Timothy Quiller Rowett (born 12 July 1942) is a British YouTube personality and renowned toy collector, known for presenting videos about toys, optical illusions, novelties and puzzles on the YouTube channel Grand Illusions. Rowett, known affectionately as "Tim the Toyman", is a former children's entertainer, and claims to have collected upwards of 20,000 to 25,000 toys over a 50-year period, many of which are featured in his videos.

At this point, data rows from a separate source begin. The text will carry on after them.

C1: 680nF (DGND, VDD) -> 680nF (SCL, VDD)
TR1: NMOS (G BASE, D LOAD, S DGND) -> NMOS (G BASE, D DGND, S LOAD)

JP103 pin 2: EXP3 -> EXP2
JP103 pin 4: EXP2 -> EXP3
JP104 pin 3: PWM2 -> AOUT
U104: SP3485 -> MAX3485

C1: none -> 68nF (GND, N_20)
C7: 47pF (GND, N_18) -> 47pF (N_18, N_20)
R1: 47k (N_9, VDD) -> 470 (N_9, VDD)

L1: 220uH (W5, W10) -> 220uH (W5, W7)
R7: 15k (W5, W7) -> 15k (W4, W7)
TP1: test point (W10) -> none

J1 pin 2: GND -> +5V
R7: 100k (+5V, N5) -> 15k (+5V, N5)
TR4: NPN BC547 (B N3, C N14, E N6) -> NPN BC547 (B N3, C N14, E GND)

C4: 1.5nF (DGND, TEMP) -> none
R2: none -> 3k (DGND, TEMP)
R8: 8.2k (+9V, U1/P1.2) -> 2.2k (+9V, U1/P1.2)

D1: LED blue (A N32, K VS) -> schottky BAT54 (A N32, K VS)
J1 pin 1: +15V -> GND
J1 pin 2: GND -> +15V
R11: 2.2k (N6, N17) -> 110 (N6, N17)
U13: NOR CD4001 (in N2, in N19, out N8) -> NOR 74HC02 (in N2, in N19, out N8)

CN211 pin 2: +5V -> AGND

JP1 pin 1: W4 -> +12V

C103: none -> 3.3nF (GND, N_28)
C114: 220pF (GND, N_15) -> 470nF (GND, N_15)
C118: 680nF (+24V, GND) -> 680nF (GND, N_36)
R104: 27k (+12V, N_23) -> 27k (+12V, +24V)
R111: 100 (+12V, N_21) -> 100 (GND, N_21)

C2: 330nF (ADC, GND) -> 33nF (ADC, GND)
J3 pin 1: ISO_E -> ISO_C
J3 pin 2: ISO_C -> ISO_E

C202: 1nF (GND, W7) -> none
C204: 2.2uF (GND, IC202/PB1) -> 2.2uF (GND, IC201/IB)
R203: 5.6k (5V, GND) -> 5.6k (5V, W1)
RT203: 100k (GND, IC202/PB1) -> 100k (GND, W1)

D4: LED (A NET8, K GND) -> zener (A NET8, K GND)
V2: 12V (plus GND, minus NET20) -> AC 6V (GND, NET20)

In 2014, the Daily Mirror described Rowett as a "huge viral hit" and a "web sensation", while in the following year The Daily Telegraph published a piece naming him as one of "the best YouTubers over 50".

Career 
Rowett worked as an entertainer at children's parties from his late 20s until retiring in 2007 when he was 65. In a short BBC documentary, Rowett said that he considered the toys in his suitcases "dead" because they were no longer used, and that he took "great delight" in being able to bring them out and show them to people through his YouTube videos. In the past he has also donated some of his old toys to children's hospitals. He has a degree in Mechanical Engineering.

Grand Illusions 
Rowett has presented videos on the YouTube channel Grand Illusions since 2008. In each video, he lightheartedly demonstrates and reacts to at least one toy, puzzle, or optical illusion which is either part of his collection or will be stocked through an online toy store, run as part of the Grand Illusions brand (to which he is a director). There are now several hundred videos on the channel which are around 10 minutes in length each, and have collectively been viewed hundreds of millions of times. The channel surpassed one million subscribers in June 2019 and was awarded a golden YouTube Play Button, which Rowett unboxed in a video.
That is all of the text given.